Defendants have been charged in the 2000 collapse of Liberte Capital, a downtown Toledo business that persuaded 2,900 people nationwide to invest $105 million in rights to collect insurance death benefits of people with terminal illnesses.

Most of the money was lost when life insurance policies held by the Toledo firm lapsed for nonpayment of premiums or were cancelled by insurers because of alleged fraud in policy applications.

A federal indictment alleges that Liberte knowingly purchased life insurance policies from people who were HIV-positive when they obtained the coverage but didn't disclose it on policy applications.

Charged in the case are Mr. Jamieson, Liberte's owner, and Mr. Capwill, the firm's escrow agent, and 15 men and women who sold policies to Liberte Capital.

Most of the accused policy sellers were arrested by the FBI in various cities around the country in the days after the Jan. 18 indictment.

However, authorities have been unable to find Michael Filippone, 40, of Fort Lauderdale, Fla.

The others, who face 18 to 33 months in prison under federal sentencing guidelines, have pleaded not guilty. Prosecutors say each of the policy sellers obtained tens of thousands of dollars in coverage from between five and eight separate insurers after testing positive for HIV.

Mr. Meshy isn't the only ill defendant. Court records show that at least six have stopped working because of disability.

That group includes Jaeson Krug, 54, of Daly City, Calif.

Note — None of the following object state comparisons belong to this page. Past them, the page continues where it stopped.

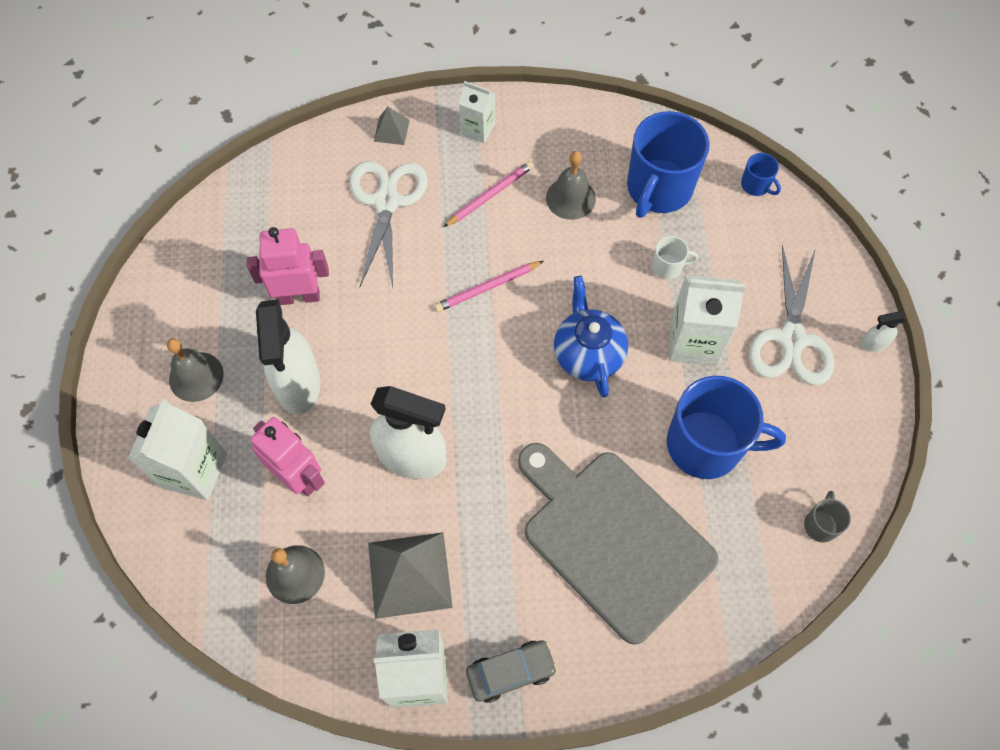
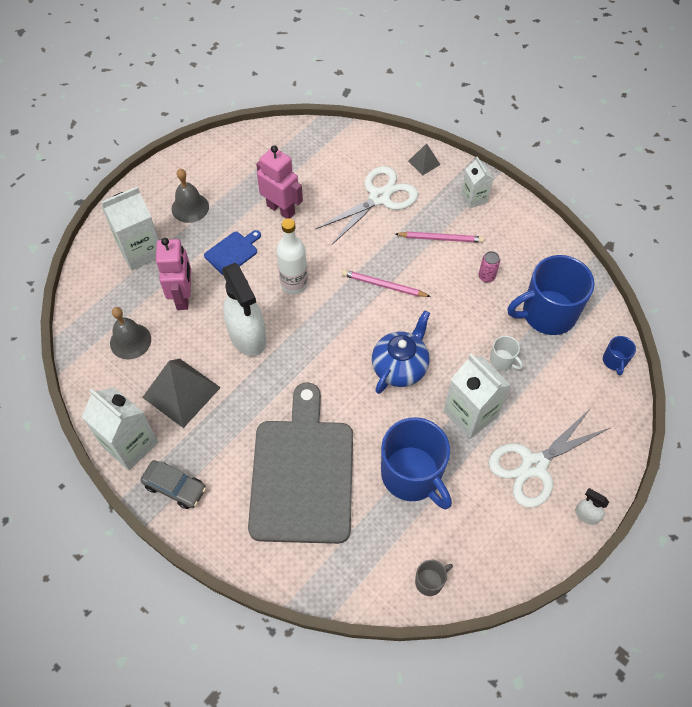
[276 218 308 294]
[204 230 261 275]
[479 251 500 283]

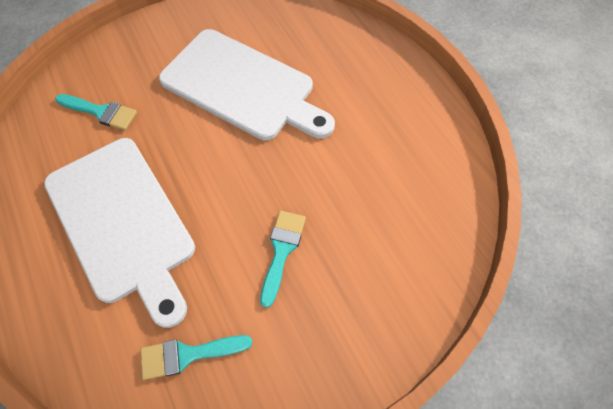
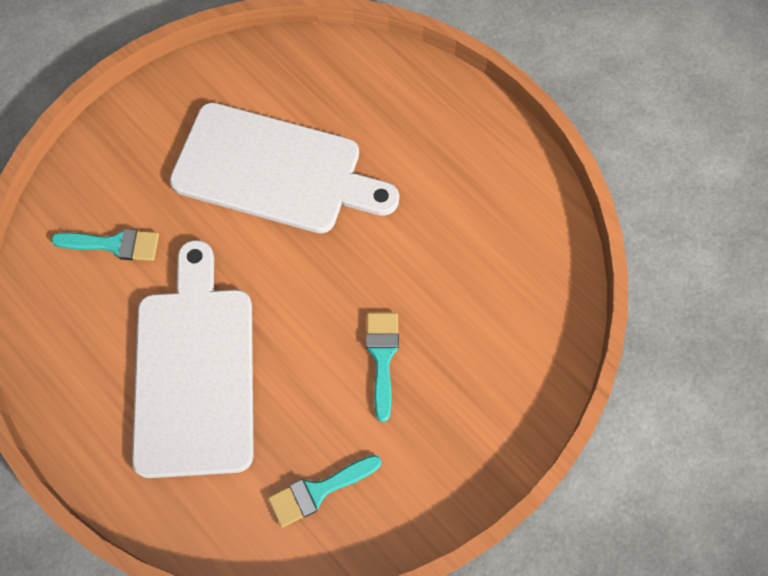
[132 240 254 478]

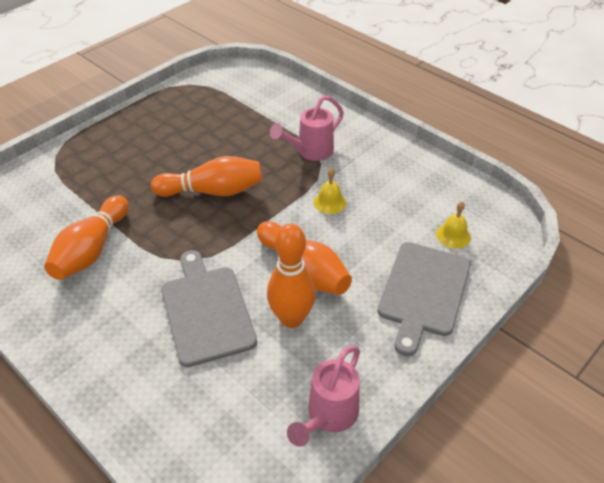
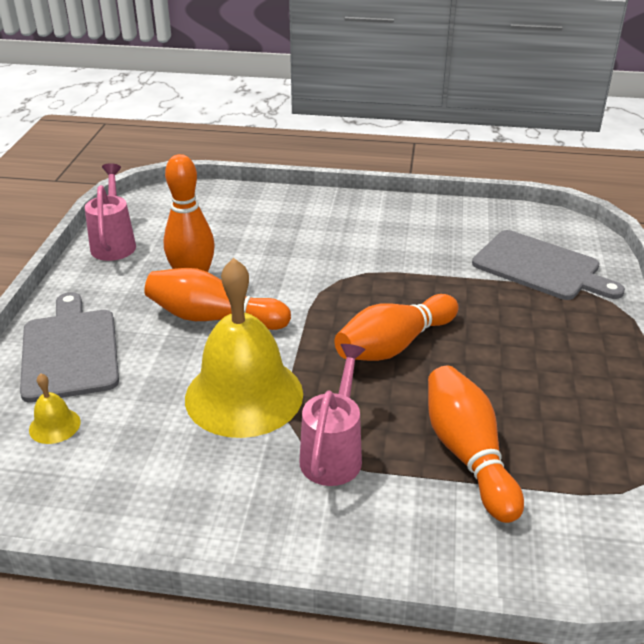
[428 366 524 523]
[472 230 625 300]
[185 258 303 438]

After reading a Blade story about Liberte Capital investors who lost their life savings, he penned a letter expressing regret for his involvement in the case.

“I am so crushed by what has happened to you,” he wrote.

In the letter, he denied knowledge of the scheme.

He said he got involved after attending a seminar in a San Francisco church which described legal loopholes that permitted people who were HIV-positive to buy life insurance and then re-sell the policies for cash.

He had no direct contact with Liberte Capital or its principals, he said. “To me it was just a name on tons of legal documents full of legalese,” he wrote.

He believed the policies were re-sold not to the mom-and-pop investors who actually purchased them but to “a wealthy gay guy buying policies to help gay brothers with AIDS.”

The first he learned of allegations of wrongdoing, he said, was in early February when “the FBI broke into my house and I was awakened from a deep sleep to staring at guns in my face.”

Mr. Krug was released after agreeing not to flee and to make all required court appearances.

Policy sellers charged in the case include two women and a married father of four.

Other defendants are Teddy Brindle, of Chatsworth, Ga.; I.B. Butler, 47, of Mineola, Texas; Scott Jackson, 36, of Hobbs, N.M; Michael Kasten, 39, Fort Lauderdale, Fla.; Darlene Lauderdale, 36, Brooklyn, N.Y; Robert Leonberger, 51, of Guerneville, Calif; Richard Nelson, 49, of Salem, Ore; Trevor Palmer, 42, of Brooklyn, N.Y; Orrett Ricketts, 29, of Brooklyn; Linsey Savage, 38, of Lynwood, Ill.; William Schade, 48, of Salem, Ore; and Richard Sisson, 30, of Atlanta.